Despairing of ever getting support at home, several years ago Dmitri Bayanov wrote a letter to Bill Clinton. He did not drop it in a mail box in Moscow but sent it along with an American he knew. In an opening paragraph, he congratulated Clinton on his election as president of the United States, paying tribute to his hard-won victory, and in the next 15 paragraphs
describing the plight of Russian hominologists and the importance of their studies for the future of mankind: "It is impossible to build a humane society without knowing exactly the origin of man, his predecessors."

Much to President Clintons credit, he replied to Bayanov's letter. Dmitri keeps the sheet of paper with a signature, stamp, and three lines of text in a special folder. "Thank you for your attention. We value your involvement in the problem and wish you success in your work," the president wrote.

A Man with a Sneer
Nonetheless, Dmitri Bayanov bears a grudge against some of his American colleagues.

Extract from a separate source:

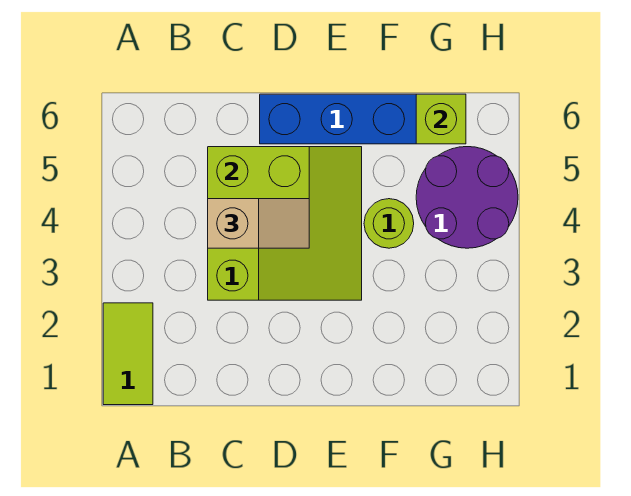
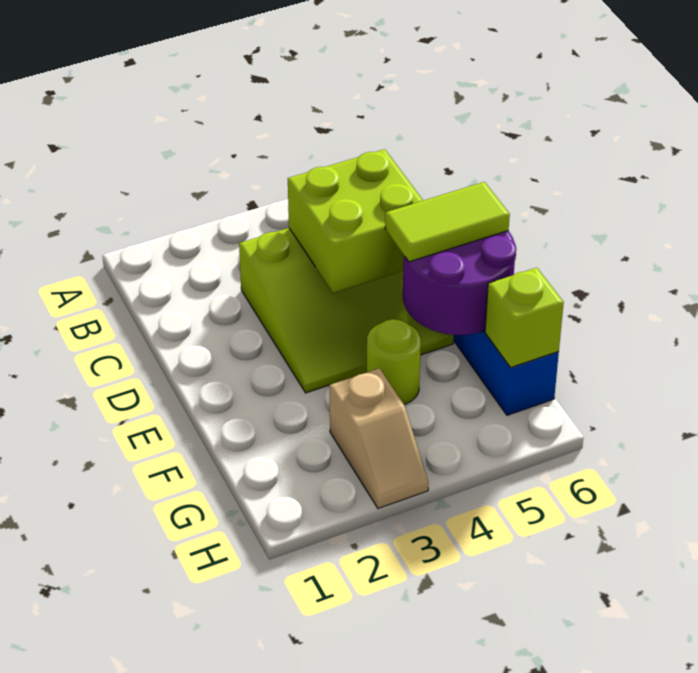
lime tile A1:A2 level 1 -> lime tile E5:E6 level 3
tan slope C4:D4 level 3 top C -> tan slope G3:H3 level 1 top G
purple round brick G4:H5 level 1 -> purple round brick E5:F6 level 2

He does not care for their methodology:

"They even chase him with a gun. But this is a human being. We opt for photo traps. But it is very difficult to take photos. The fact is that he feels that he is being filmed and can simply smash up the trap. In the United States, one explorer complained to me: Bigfoot regularly visits his farm. All he needs to do is set up 30 traps, and the following day we will have high-resolution photographs. But each trap costs $400, and he does not have the money. He has only bought five, and is now waiting."

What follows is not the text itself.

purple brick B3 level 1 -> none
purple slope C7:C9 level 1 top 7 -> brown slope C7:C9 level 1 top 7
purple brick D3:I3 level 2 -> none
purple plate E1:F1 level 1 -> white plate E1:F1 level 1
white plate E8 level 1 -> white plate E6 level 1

In 1967, Roger Patterson and Robert Gimlin filmed a creature that in the United States is known as Bigfoot (Yeti specialists from across the world were invited to Willow Creek to attend the inauguration of a museum dedicated to that event). No one has yet disproved the films authenticity, but hominologists are still distrusted.

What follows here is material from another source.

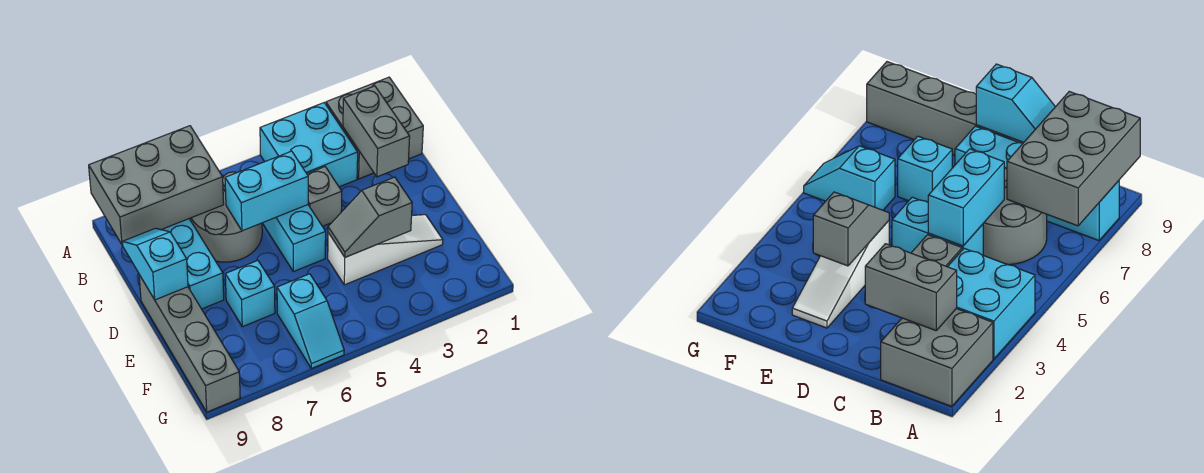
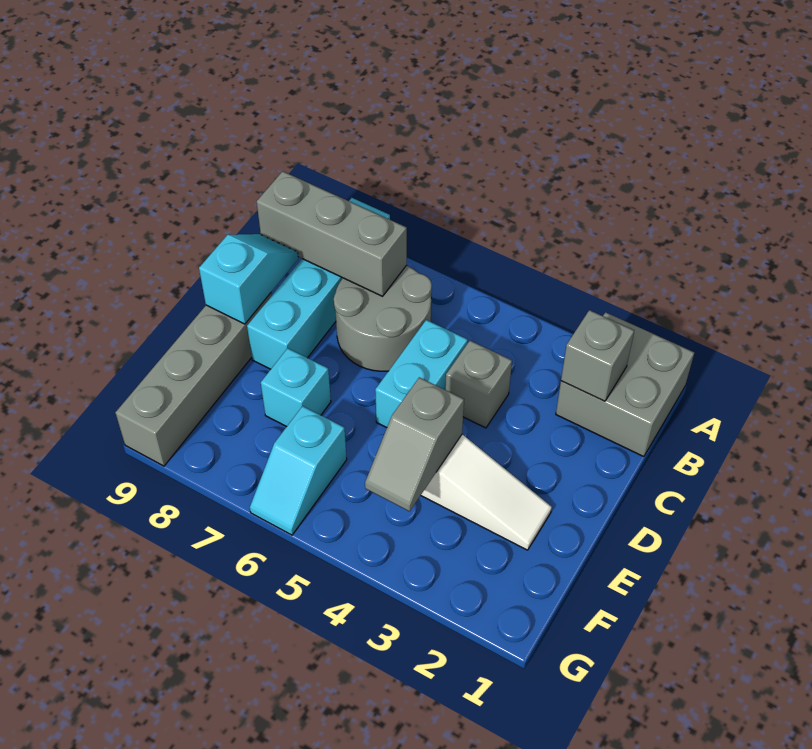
cyan brick A3:B4 level 1 -> none
grey brick A7:B9 level 2 -> grey brick B7:B9 level 2
grey brick B2:C2 level 2 -> grey brick B2 level 2
cyan brick C5:C6 level 2 -> none
grey slope E3:E4 level 2 top 3 -> grey slope E4:F4 level 2 top E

"You have a film, there are footprints, and there are numerous reported Yeti sightings, but you are still not taken seriously. Do you think that the situation could turn around?"

"First of all, we hope that the generation of scientists who call us liars will be replaced by a new generation. This is how it happens in science: A new generation comes and makes a breakthrough. Second of all, there is the last straw effect. All the knowledge that we have accumulated must at long last become public property and then a fact of science. The Snowman has been branded with a sneer. We will remove it." "You see, when I once saw Brezhnev on a rostrum, I realized that human nature still contains unfathomed mystery," Dmitri said.